Özlediklerim sadece bu kadar değil. Daha da ileriye, daha doğrusu henüz doğmamış olduğum daha eski yıllara gidiyor, yaşamadığım zamanları bile özlüyorum.
“Sen iyice teyzeleştin Habitus! Yaşamadığın zamanları nasıl özlersin? Şimdi ‘nerede o eski bayramlar’ da de bari tam olsun” dediğinizi duyar gibiyim. Demeyiniz efendim. Bayram gelsin hele bir, o zaman dersiniz, ah hah haay.

Aslına bakarsanız bir insanın yaşamadığı zamanların bu kadar özlemesi, biraz hayal kurmaktan ileri geliyor. Eski zamanları okuyor, vaktin zorluklarından bahsetmeyen süslü hikayeleri dinliyor ve kafanızda “Ne huzurlu, ne mükemmelmiş” diye kuruyorsunuz.

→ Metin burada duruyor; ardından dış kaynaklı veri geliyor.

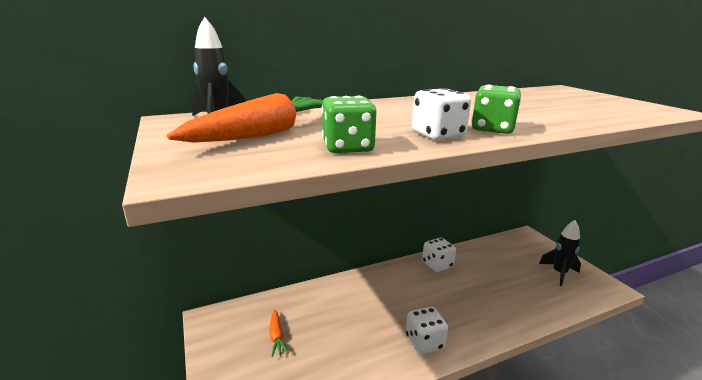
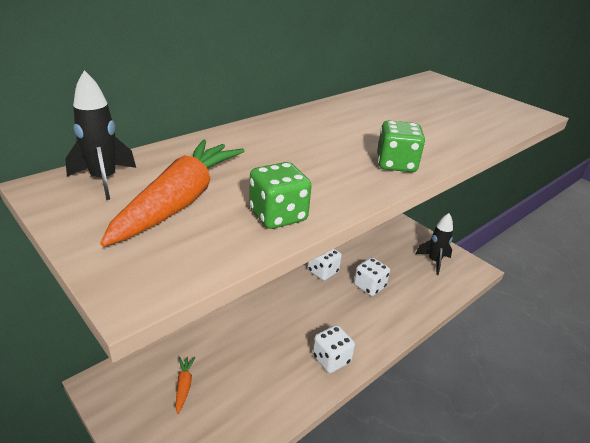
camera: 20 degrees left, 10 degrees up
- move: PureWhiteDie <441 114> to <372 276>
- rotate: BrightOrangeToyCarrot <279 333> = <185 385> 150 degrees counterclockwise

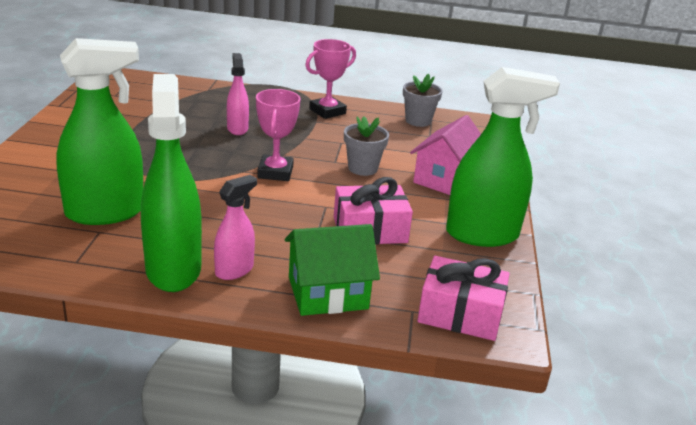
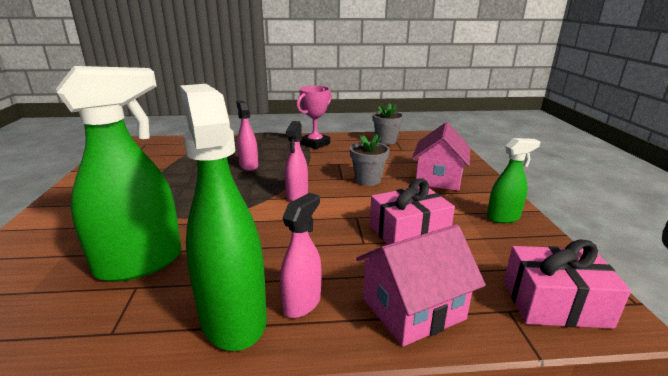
camera: 10 degrees left, 5 degrees down
- replace: PinkAwardCup <278 135> to PinkSprayCleaner <296 161>
- recolor: LeafGreenHouse <332 270> to PinkHouse <421 285>
- resize: LeafGreenSprayCleaner <503 157> = <514 180> x0.53

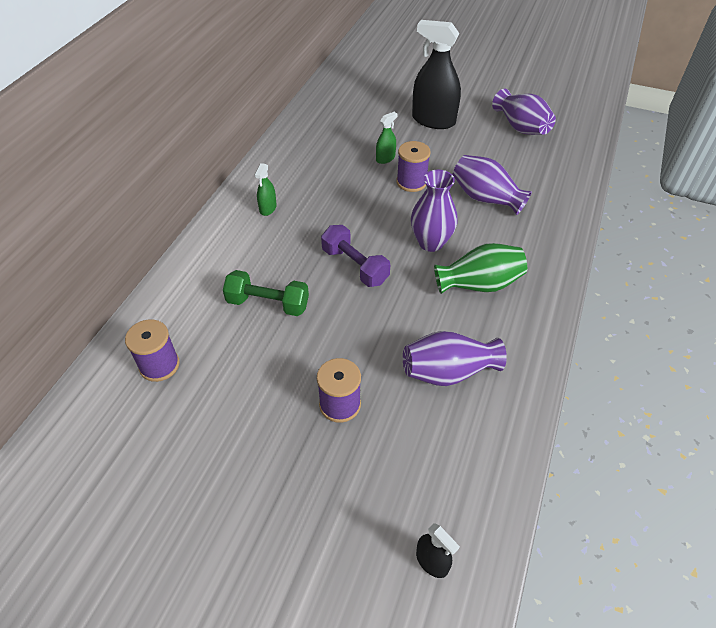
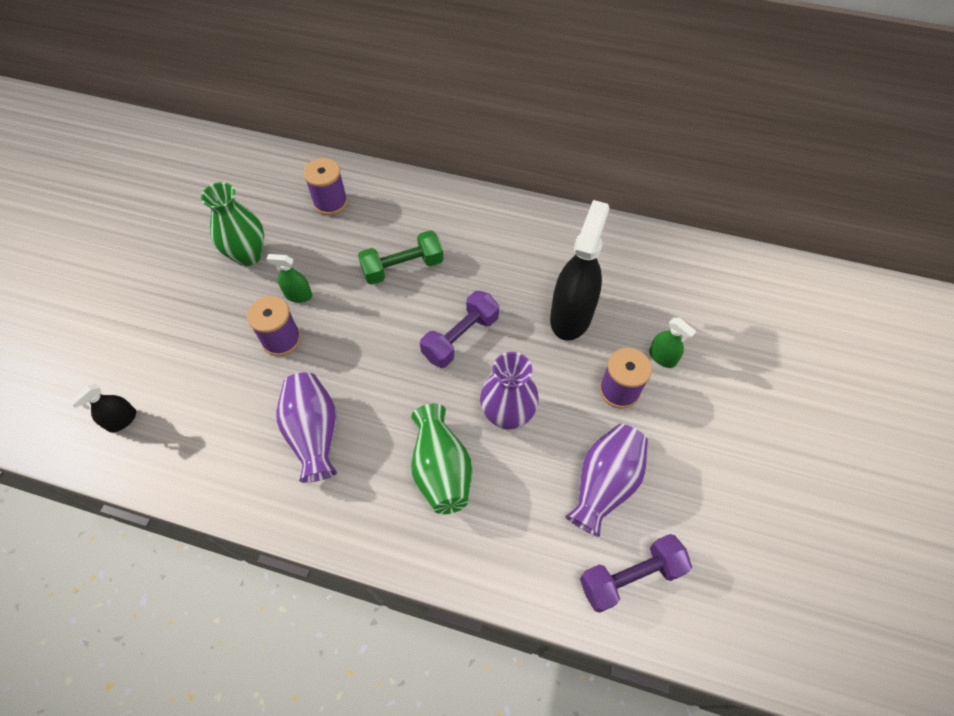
camera: 85 degrees right, 10 degrees up
- delete: RoyalPurpleVase <524 112>
- insert: LeafGreenVase <232 224>
- insert: RoyalPurpleHandWeight <636 573>
- move: LeafGreenSprayCleaner <266 189> to <289 278>
- move: JetBlackSprayCleaner <436 74> to <579 270>
- rotate: LeafGreenHandWeight <266 293> = <401 257> 60 degrees clockwise

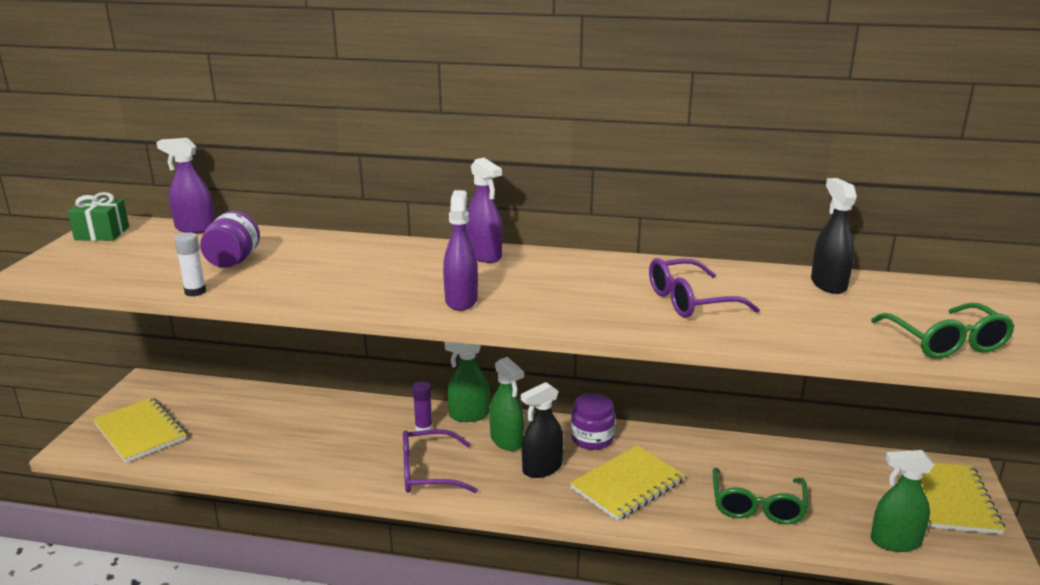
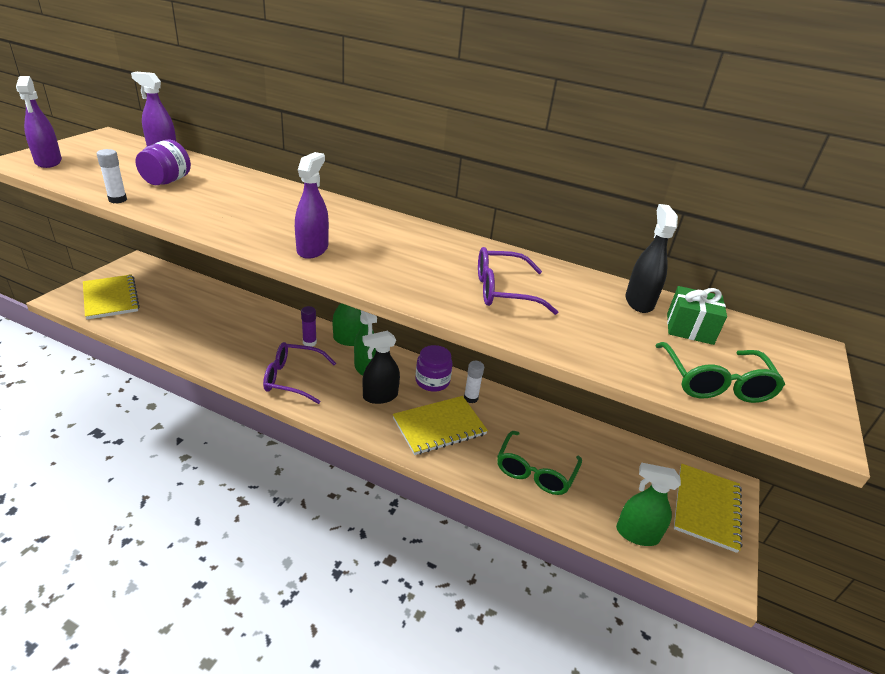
camera: 10 degrees right, 10 degrees up
- insert: PureWhiteStickOfGlue <474 382>
- move: LeafGreenPresent <98 216> to <697 315>
- move: RoyalPurpleSprayCleaner <484 210> to <39 122>

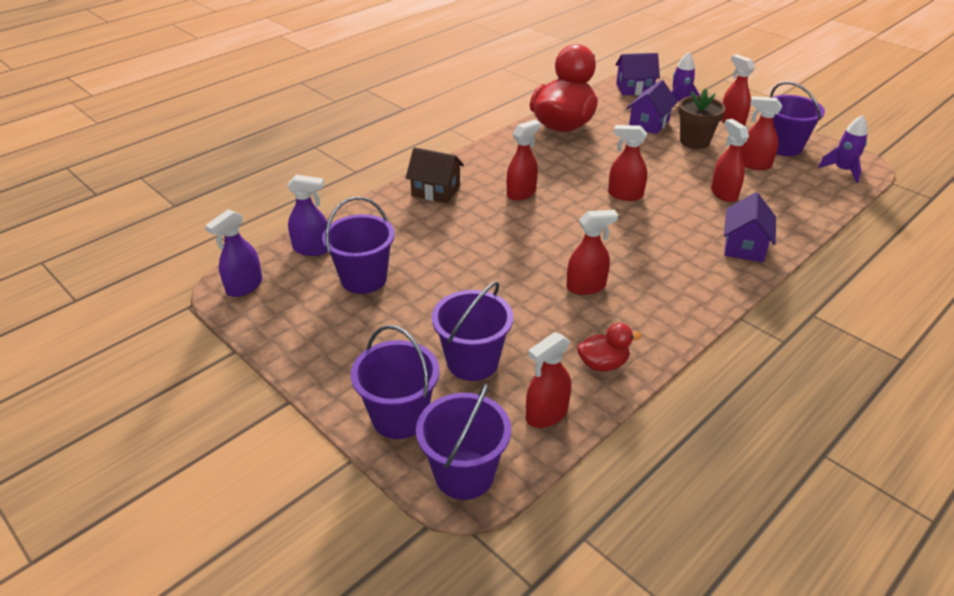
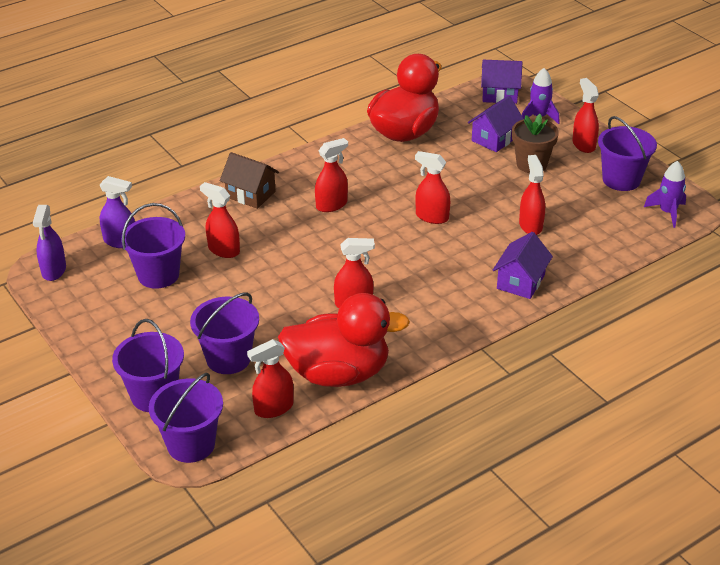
camera: 10 degrees right, 0 degrees up
- move: RedSprayCleaner <761 133> to <220 220>
- rotate: RoyalPurpleSprayCleaner <234 253> = <49 243> 45 degrees counterclockwise
- resize: RedToyDuck <609 347> = <344 340> x2.28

Tabii bu durum geçmişin yozlaşmamış insan ilişkilerine, mahvedilmemiş şehirlerine, çevremize; hatta kimi insanlara bakıp “yazık” demeyeceğimiz günlere özlemimiz olmayacağı anlamına gelmiyor.

Şimdi de diyeceksiniz ki; “Niye böyle özlemlerle doldun taştın?”
   
Sizi bir sonraki kutumuza alalım...

Haberin Devamı

Benim “İstanbulum” 

Dün okuduğum kitaplardan bahsedeceğimi söylemiştim hatırlarsanız. İşte gözlerimi kör edercesine içine düştüğüm ve heyecanla birini bırakıp diğerine sarıldığım seri, Heyamola Yayınları’nın “İstanbul 2010 Kültür Başkenti” projesi çalışmaları kapsamında yayımlanmış “İstanbulum” dizisi.

Bu seriyi -aşağı yukarı bir sene önceydi sanırım- Doğan Hızlan yazdığında satın almış, bir kenara koymuştum. Fakat okumasını bu kadar geciktirdiğim için hayıflanıyorum sevgili yaşadığı şehre aşık Habitus okuru.

Üstelik serinin kitaplarından biri; “Ağabey Hisar Anadoluhisarı”, kuzenim Prof. Dr. Oğuz Karakartal tarafından yazılmış ve semtin öyküsü, tarihi yanında Anadoluhisarlı baba tarafımın hikayesini de barındırıyorken!

İstanbulum dizisinde 40’tan fazla semt anlatılıyor. Doğan Hızlan’ın kaleminden Cağaloğlu’nu, Hıfzı Topuz’un kaleminden Nişantaşı’nı okuyabilir, İzel Rozental’dan eski Moda’yı öğrenebilirsiniz.

Hangi semtte oturuyorsanız, hem yaşadığınız yerin tarihini okuyacak hem de anılarınıza ve çocukluğunuza dair yüzünüzü güldürecek ama daha çok geçmişe olan özleminizi körükleyecek notlar bulacaksınız.

Sadece kuru kuru semt tarihi değil, yaşanmış hikayeler, insan öyküleri de var bu kitaplarda. Mutlaka alın, okuyun, diziyi arşivinizde bulundurun derim.